Beating depression (I think) takes a change in mindset and circumstances. Leverage every opportunity you have to escape whatever is causing your misery.
I've been through a few downs and lows now. Every time for different reasons.
Most recently I found I needed to switch into a more giving mode, I've still got to swallow a lot of pain and it ain't exactly easier but I'm kind of used to it now and feel like I have the time, energy and attention to give what I got. For a long time there I was directing it inward to myself to nurse me through some hurt.
30+ here, been depressed for few years, almost 10. It was a slow process, I still have scars but I managed to become a normie, well I guess I did.

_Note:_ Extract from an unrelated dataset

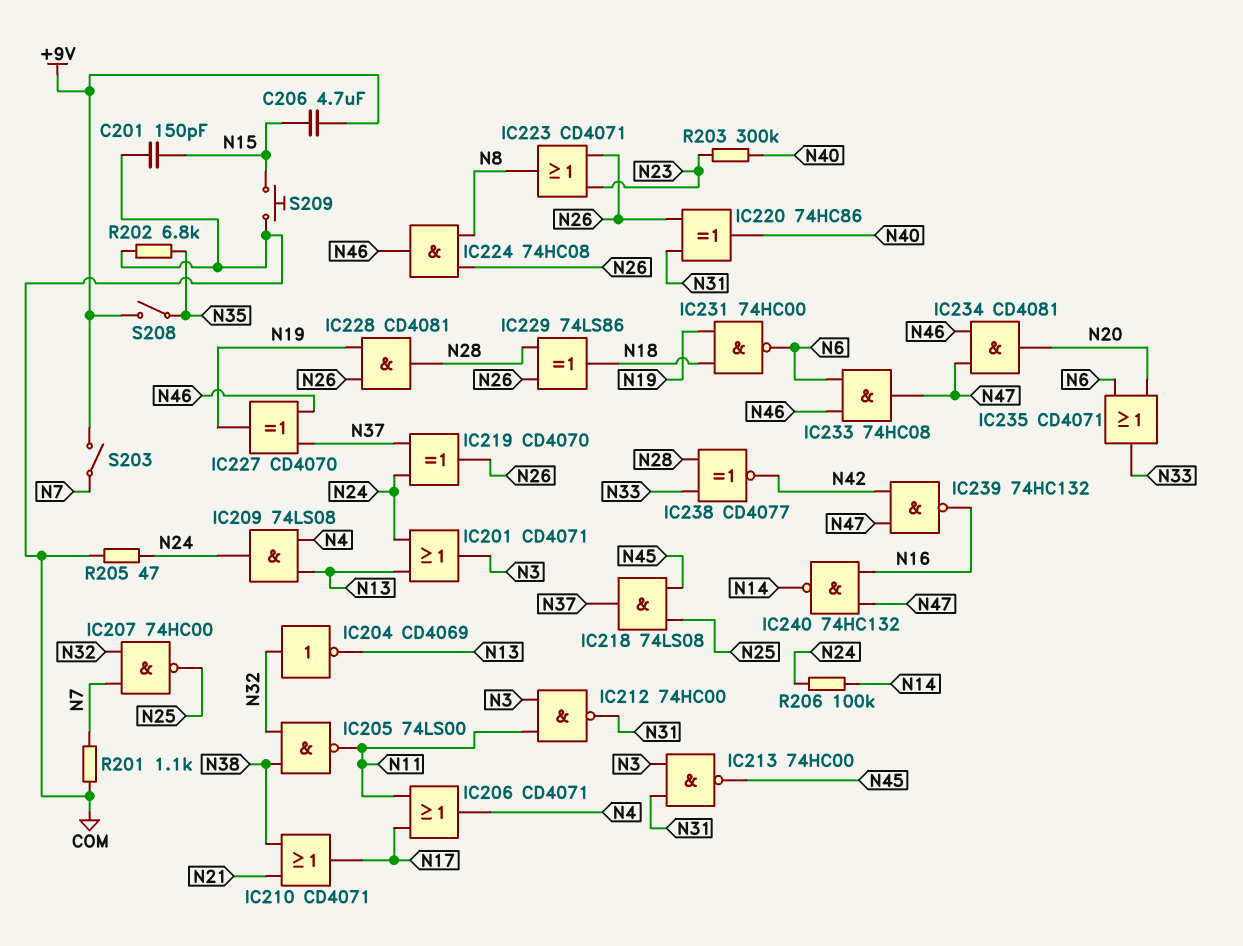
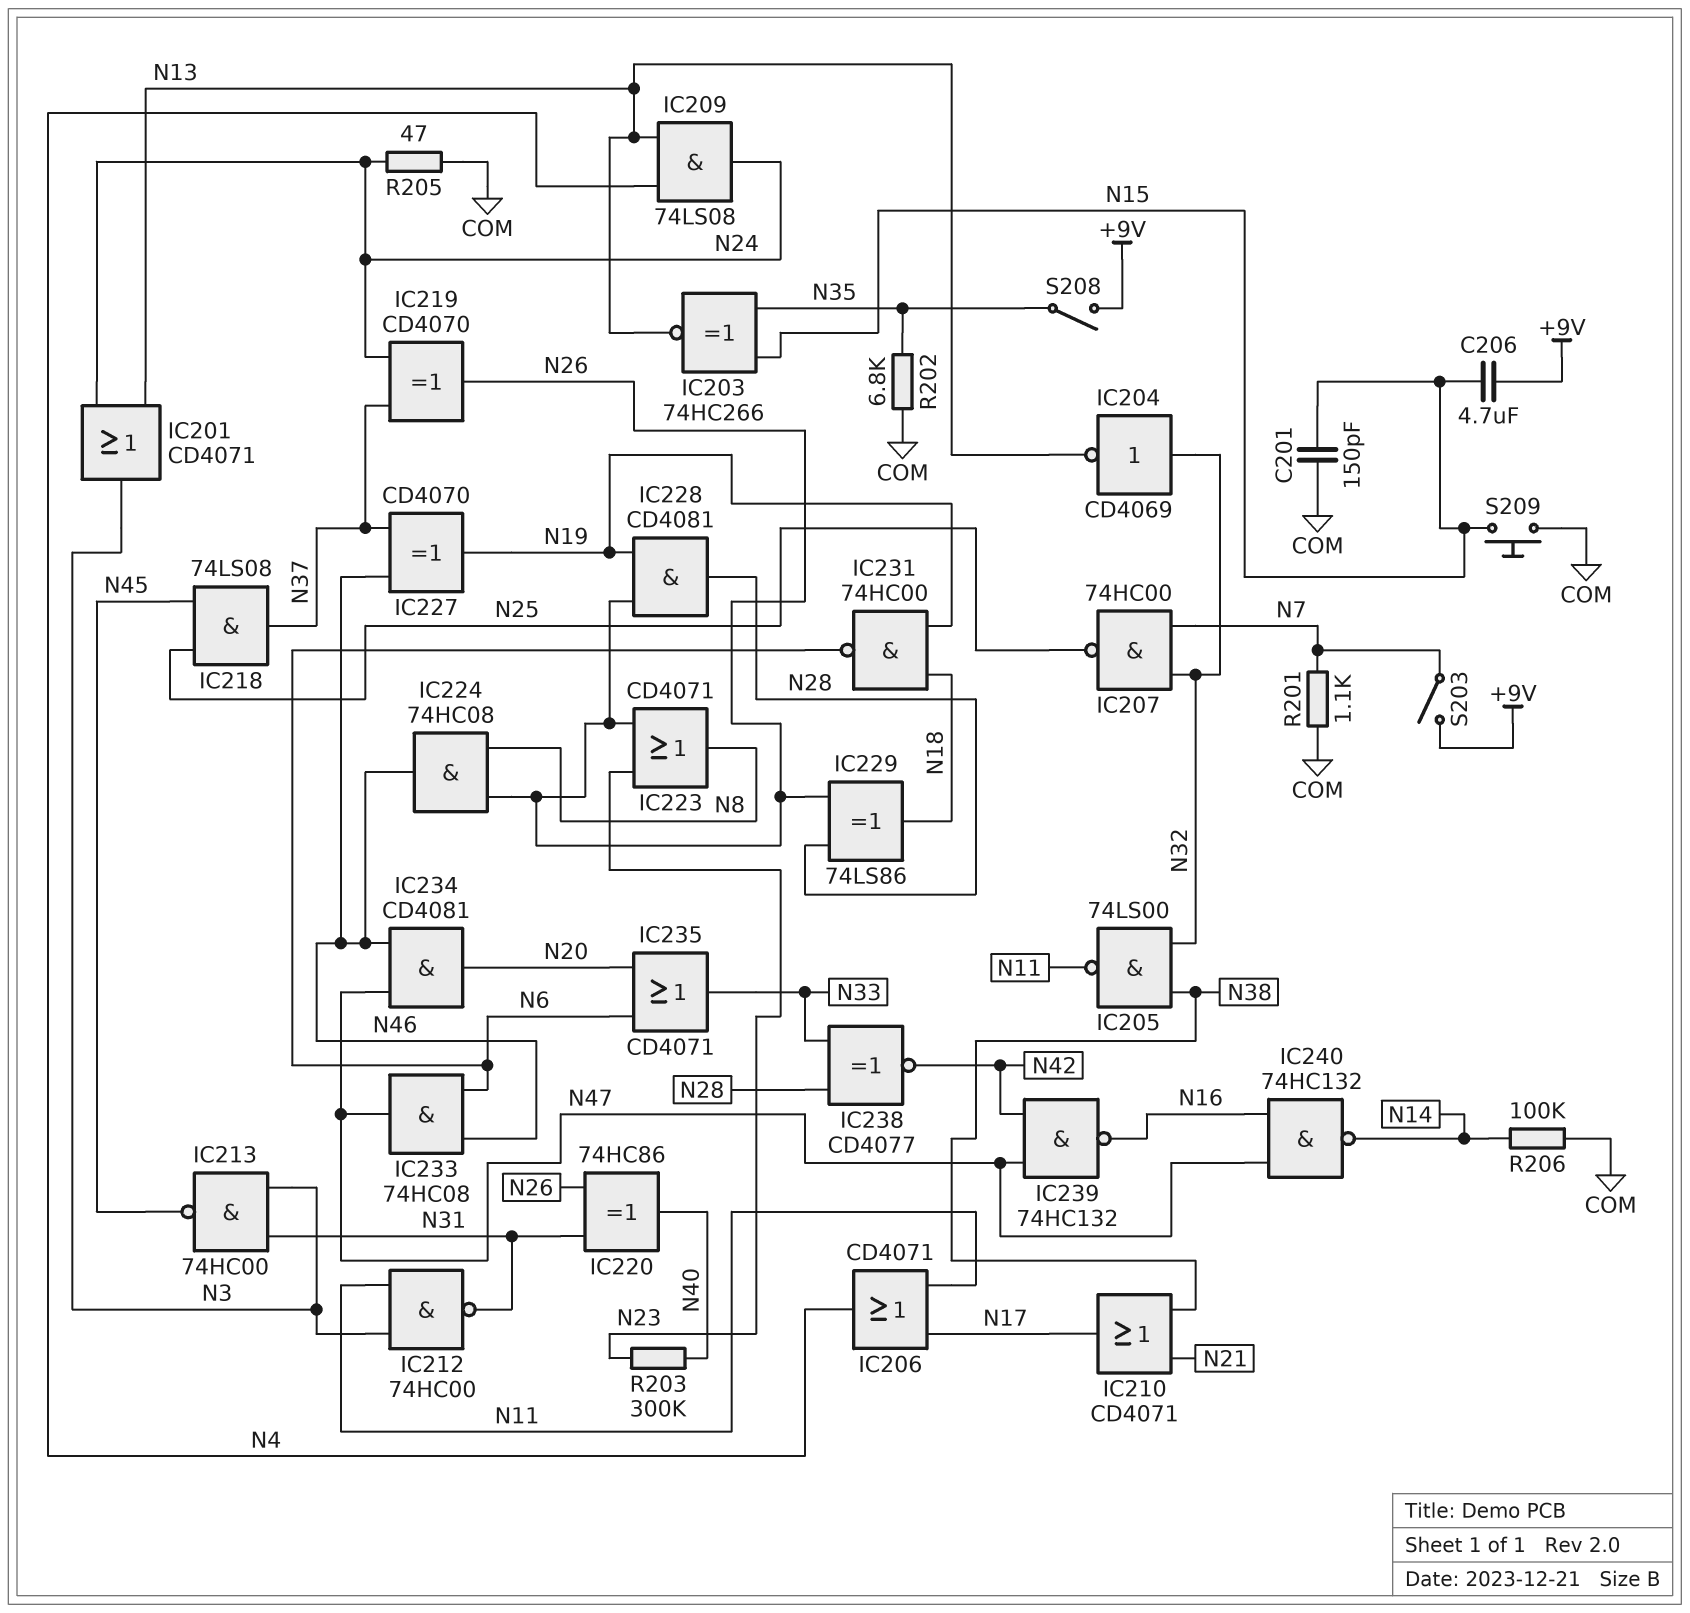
IC203: none -> XNOR 74HC266 (in N15, in N35, out N13)
R206: 100k (N14, N24) -> 100k (COM, N14)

What help me the most is to write down stuff that bother me and hopes in order to get some distance, working out (most useful), regular sleep schedule, breathing exercice, cooking my own healthy meal, reading (it helps me to focus), reducing screen time and I'm trying to get out of my comfort zone as much as I can. Also focus on yourself and get your shit together for yourself not for anyone else.
I don't feel depressed anymore, it can fluctuate though. But learning about psychology and my personality helped me to fix or work on the personal issues I had instead of blaming the others or making up excuses. I can assure you that if your solution is effortless it's probably worthless as well. Last thing, solve your long term issues as soon as you can.
>opening a thread with a hate symbol
Of course. 4channel, everyone.
Fuck off
>be depressed for a decade or more
>save up money for a year
>buy my dream car
>it's old and the bodywork is a bit messed up but I love it
>the moment I get the keys I'm extremely happy
>can't drive it yet because the battery soon died (worked great when I test drove it before buying it though)
>jump started the car
>drove it a few meters around the car lot
>battery died again, gotta replace it
>can't take it outside because I still have no insurance
>it's been a month
>still waiting on the insurance company, still no insurance
That one moment of happiness was great but now I'm back to being a depressed fuck.
I want that fucking insurance already, I can't fucking wait anymore. I know I will get it one day (I hope) but the wait is killing me, I want my depression to go away already.
Happiness is fleeting, just like pain. Calmness is what we need
it'll be cool if you xplained what ssris were
Good point I think you are right. Idk how to find calmness though. I'm always stressed out, I'd have to quit my job but still somehow make money, to be calm.
I know your problem. I hate work. HATE it. Makes me want to kill myself. I went back to college. It's better, way less stress. But I still "have" to deal with all my bills even though I have no income.
I'm thinking of filing bankruptcy. Fuck this shit.